The body of Salaita’s tweets, particularly around this latest Israel-Gaza crisis, is anything but balanced; moral outrage is the primary message, and the vocabulary is crude and provocative. The question is whether or not this style and approach poses a problem for scholars and the scholarly process.A question of balance?
Salaita is squarely against Israeli policies. In the realm of protracted conflict, is it appropriate to pick a side? While we may disagree with Salaita’s tendencies to promote one side at the expense of the other (we, personally, are more inclined to promote specific political solutions rather than vilify one set of actors), we think he has the scholarly right to do so. More specifically, we think that as those who possess the training and knowledge on issues and method, scholars should be encouraged to take a position on issues. This serves both to further the potential impact of scholarly research on public policies, and to model for students more and less productive ways to bridge the gut and the mind. It follows, then, that it is legitimate for Salaita to express moral outrage, whether or not we all agree on where fingers should be pointed.
A question of style?
Salaita’s tweeting style is crude and provocative, like the tweet about not being surprised if Israeli Prime Minister Benjamin Netanyahu showed up on TV wearing a“necklace made from the teeth of Palestinian children.” Though this rhetorical style goes against standards of traditional academic publishing, it is the norm in social media, particularly on Twitter, where snark and sarcasm are augmented by the demands of brevity. Like late-night comedy clubs versus prime-time television, Twitter and Facebook naturally lend themselves to a more gloves-off discursive style than the lecture hall demands.

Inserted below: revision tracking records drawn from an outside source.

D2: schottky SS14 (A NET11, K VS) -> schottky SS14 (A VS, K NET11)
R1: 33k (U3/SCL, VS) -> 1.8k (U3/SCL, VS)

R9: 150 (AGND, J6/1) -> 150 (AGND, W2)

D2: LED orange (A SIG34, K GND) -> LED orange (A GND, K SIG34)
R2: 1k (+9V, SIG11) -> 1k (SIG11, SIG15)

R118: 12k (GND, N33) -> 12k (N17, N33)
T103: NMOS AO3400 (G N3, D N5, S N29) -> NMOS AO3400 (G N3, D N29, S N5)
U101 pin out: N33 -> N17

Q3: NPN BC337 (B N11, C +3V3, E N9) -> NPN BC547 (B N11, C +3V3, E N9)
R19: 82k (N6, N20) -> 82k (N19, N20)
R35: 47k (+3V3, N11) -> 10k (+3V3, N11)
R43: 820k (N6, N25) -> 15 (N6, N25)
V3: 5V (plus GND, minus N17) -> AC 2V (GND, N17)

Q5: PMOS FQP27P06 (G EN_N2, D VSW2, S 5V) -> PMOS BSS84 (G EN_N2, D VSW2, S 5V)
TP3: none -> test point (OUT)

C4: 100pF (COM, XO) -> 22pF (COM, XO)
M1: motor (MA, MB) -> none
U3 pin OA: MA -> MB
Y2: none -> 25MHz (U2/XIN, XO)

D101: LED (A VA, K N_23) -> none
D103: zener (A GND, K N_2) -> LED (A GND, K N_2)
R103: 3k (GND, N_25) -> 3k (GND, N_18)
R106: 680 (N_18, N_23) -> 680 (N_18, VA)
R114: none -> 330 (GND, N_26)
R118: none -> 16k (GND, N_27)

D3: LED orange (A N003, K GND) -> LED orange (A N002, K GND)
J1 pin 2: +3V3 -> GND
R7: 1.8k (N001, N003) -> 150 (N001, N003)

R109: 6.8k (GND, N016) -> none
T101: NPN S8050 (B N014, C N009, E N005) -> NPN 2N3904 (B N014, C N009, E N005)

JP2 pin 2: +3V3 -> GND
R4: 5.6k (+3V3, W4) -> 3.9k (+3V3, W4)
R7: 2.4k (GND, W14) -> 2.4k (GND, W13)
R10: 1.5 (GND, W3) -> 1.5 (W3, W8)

A more significant problem for scholarly engagement on Twitter and other social media is that these media can hinder a productive and thoughtful academic exchange. Instead, they all too often serve as an echo chamber for those who already share the writer’s ideological or political approach. In the case of Salaita, those hiring him would presumably want to be assured that in his teaching and research he would uphold the norm of critical thinking in its broadest sense—including tolerance for informed dissent—which is a necessary facet of academia. This is highly relevant since it remains the case that our scholarly identities remain predominant even when participating in the public sphere.
Hate speech?
There is one tweet that stood out to us as being extremely problematic: “Zionism: transforming ‘antisemitism’from something horrible into something honorable since 1948.” In the wake of controversy surrounding that particular tweet, one scholar attempted rhetorical acrobatics to try to explain it away, while another article provided fuller context. Upon closer consideration, we realize that taken in the context of the tweets that came before and after, what appeared like bald anti-Semitism actually was not. Still, given the speed at which Twitter operates, tweets are usually taken at face value unless clearly marked as a partial statement with other parts to follow, and we think it irresponsible at best for Salaita to have issued such a standalone declaration. This is certainly something scholars active in social media, used to the drawn-out process of carefully constructing the scaffolding of an argument before delivering the main point, need to adapt to.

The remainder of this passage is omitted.